Meet my 7 year old brother, Justin. He’s accomplished quite a bit in his young career. He reads at the 3rd grade level (only in 1st grade), is the reigning student of the year, and managed to beat Halo 3 all by himself.

 

 

Since I live with him, I naturally hear him ramble about random stuff and observe his activities from time to time. Surprisingly, he’s taught me some really BIG lessons about business that I want to share with you.

 

 

Even though he’s only 7 years old, he still has his own goals and achievements. Here are 5 big business lessons I’ve learned from Justin:

 

 

1. Don’t Ever Take No For An Answer

 

When my brother was younger, he would ask for things and my parents would say ‘No’. He would ask each of us, then cry, and finally throw a tantrum. He quickly realized that no matter how bad he wanted it, he wasn’t going to get it.

 

 

Suddenly one day, I saw a change in his demeanor. He asked for cookies and my mom said ‘No’. Typically, he would come and ask me if I would give him cookies, but this time he did something very different.

 

 

Instead of asking me, he began climbing the dishwasher. From there, he climbed the kitchen counter and slowly balanced all the way to the cupboards. He got on his tippy toes and reached to the top shelf until he got the cookies.

 

 

There were a lot of things that could have happened in that sequence, but he didn’t let anything stop him. He wanted cookies and that’s all he would settle for.

 

 

Lesson: Whether you’re an entrepreneur looking for funding or an employee trying to get a raise, don’t take NO for an answer. If you don’t get funding from someone, go find it from some other source. If you don’t get that big promotion at one company, find another company who values you.

 

 

2. Have An Annoying Thirst For Knowledge

 

Little kids are great until they learn to talk.
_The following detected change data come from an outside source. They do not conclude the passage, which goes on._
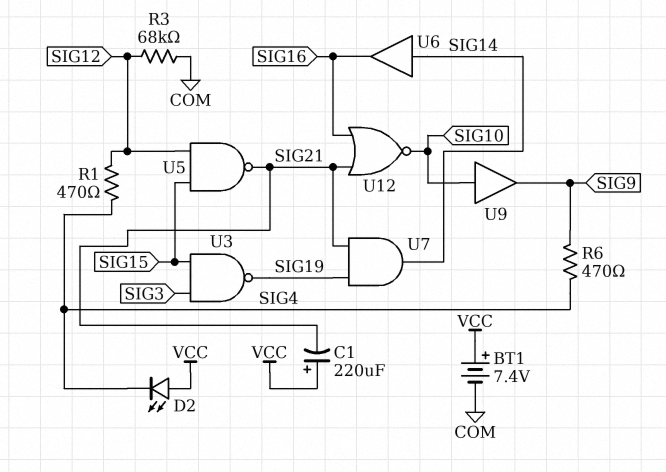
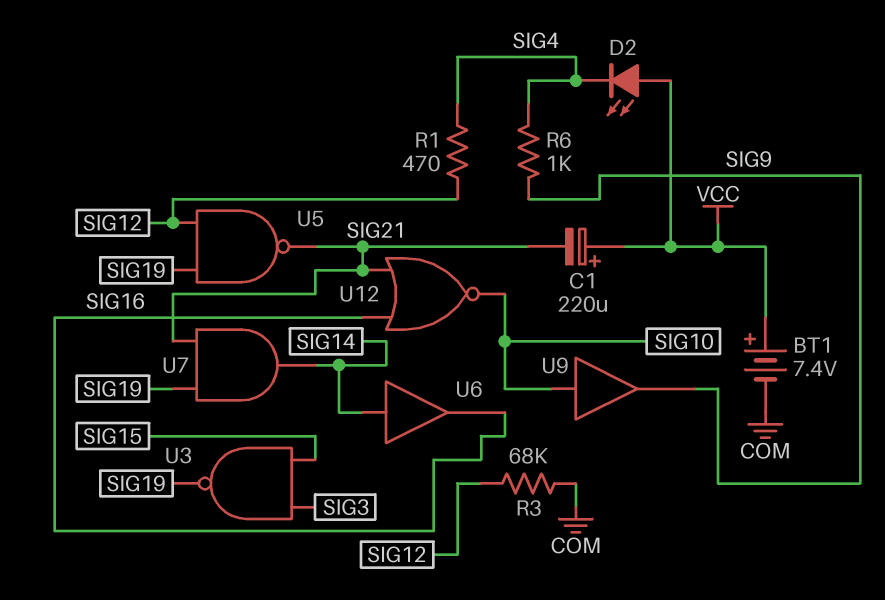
R6: 470 (SIG4, SIG9) -> 1k (SIG4, SIG9)
U5: NAND (in SIG12, in SIG15, out SIG21) -> NAND (in SIG12, in SIG19, out SIG21)

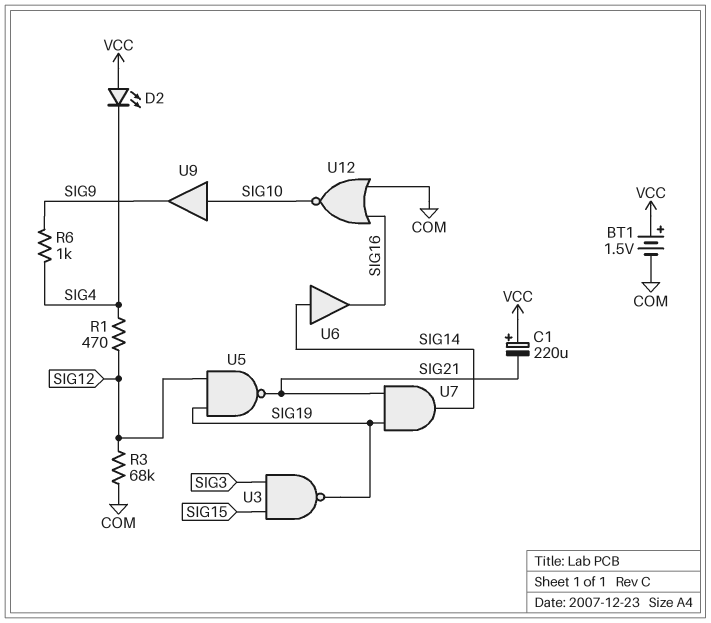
BT1: 7.4V (plus VCC, minus COM) -> 1.5V (plus VCC, minus COM)
U12: NOR (in SIG16, in SIG21, out SIG10) -> NOR (in COM, in SIG16, out SIG10)

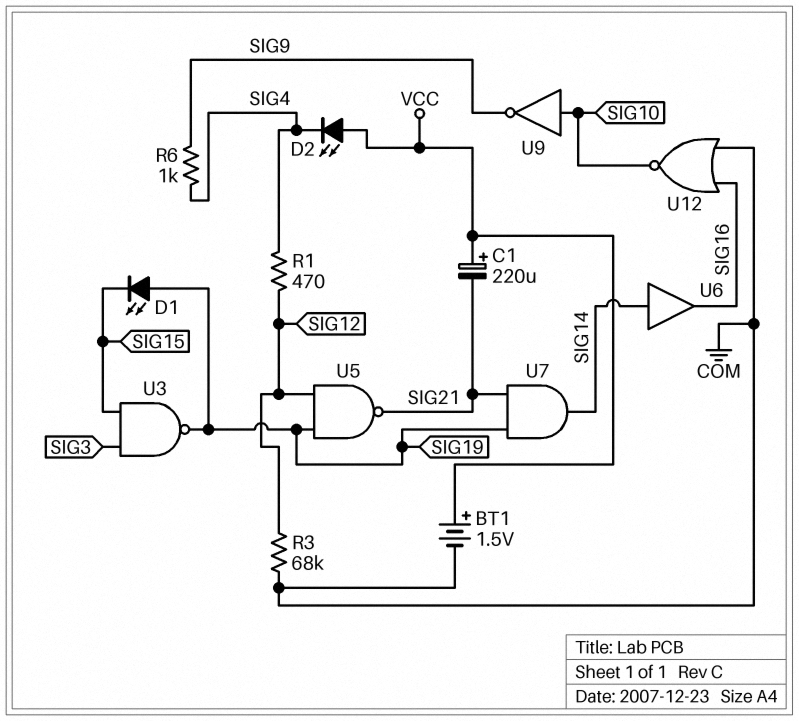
D1: none -> LED (A SIG19, K SIG15)
U9: buffer (in SIG10, out SIG9) -> NOT (in SIG10, out SIG9)

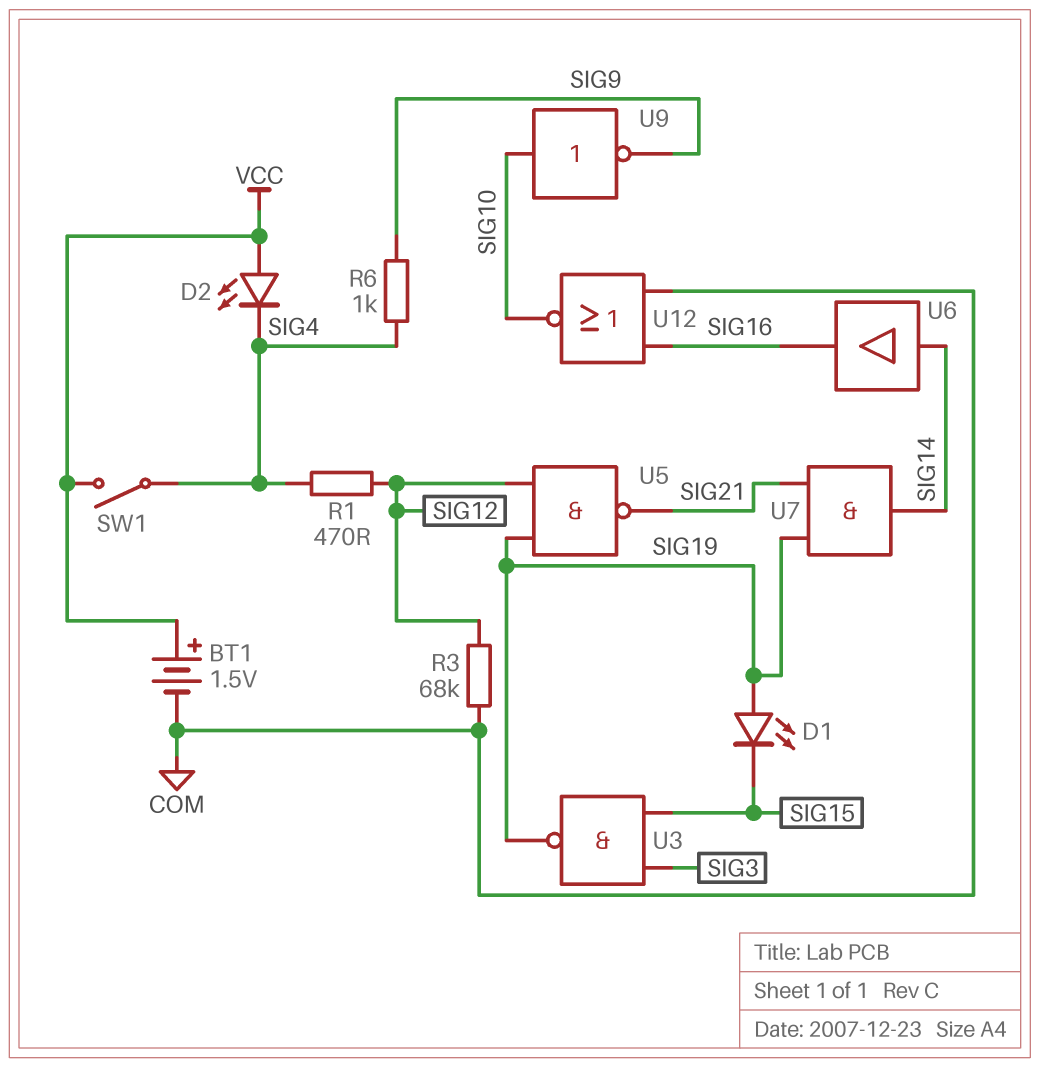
C1: 220uF (plus VCC, minus SIG21) -> none
SW1: none -> switch (SIG4, VCC)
When Justin learned to talk, he drove me insane. It wasn’t that he was trying to be annoying, but he would ask questions about everything.

 

 

I was often busy or had other things to do, so I would brush him off. However, the times when I did give him an answer, he never forgot what I told him. He understood that I didn’t answer very many of his questions so he MADE sure to remember the answers I did give him.

 

 

He sucked up information like a sponge and he continued to want more. He’s a huge basketball fan, but he knew nothing about the game, players, teams, or sport. Fast-forward 8 months and he can tell you how many points Kobe Bryant has had in career as of yesterday.

 

 

How did he learn all this information? It wasn’t me handing him out facts, because I don’t even know as much as he does. He spent time reading ESPN box scores, watching YouTube videos, and looking at pictures. He was hungry to learn!

 

 

Lesson: No matter how old or young you may be, you need to find your passions and be hungry to learn all about it. Whether it’s getting 5 minutes with your mentor or a chance to listen to a keynote, suck up as much knowledge as you can.

 

 

3. Keep Trying Until You Succeed

 

Growing up, I was a video game nerd. I dominated all the sports and action games. Recently, my brother has become the video game nerd I once used to be. For some reason, he thinks he can beat me at NBA 2k13.

 

 

He knocks on my door everyday begging to play me. I’ve probably played him over 100 times in the last 1 year and beaten him every single time. What amazes me is that he never gives up.

 

 

In fact, he tells me that he will continue playing against me until HE BEATS ME. While I laugh it off because it’s really not going to happen, I do admire his persistence. Most people would try 5-10 times before giving up.

 

 

The thing that’s even better is that he changes his formula each time. He’ll pick a new team, get a new player, or even try a new approach to beat me. He understands that he can’t beat me playing the same way, so he continues improving himself.

 

 

Lesson: In business, failure is far more prominent than success. Failure is an event and nothing more. It doesn’t define your company or you. If you fail, come back with a new plan and be better than the last time.

 

 

4. Don’t Lose Your Imagination

 

My brother is the most imaginative person in the world. He comes up with insane stories and has a very open mind. Many people I meet in the business world have put their creative intuition aside.

 

 

Justin is passionate, creative, and uses his imagination. Whether it’s a story for a project or just something to do out of boredom, his imagination is unbelievable. Staying imaginative can never harm you!

 

 

Lesson: Never let your creative drive be put to rest. Creativity is something that is a crucial aspect of every business and often times imagination is what sets a company apart from the others.

 

 

5. People Want To Be Led, Not Controlled

 

When my parents ‘force’ my brother to do something, he gets upset and resists. You tell him to brush his teeth or to take a shower, he runs away and tries to delay it as much as possible.

 

 

However, if you tell him to brush his teeth with you, he’s far more open to it. He loves being led and even joining in with you, but he doesn’t like to be forced into doing things alone. Naturally, this is how everyone feels!

 

 

Lesson: The biggest part of a business is the way you manage other people. Nobody wants to be the employee that takes orders constantly. People love to work together with bosses and colleagues to reach a common goal. It’s not always the action that needs to change, but rather the perspective.

 

 

Conclusion

 

As you can see, my 7 year old brother has taught me a lot. I didn’t realize this until very recently when I put the pieces together. Do you have a younger sibling or child that has taught you some business lessons?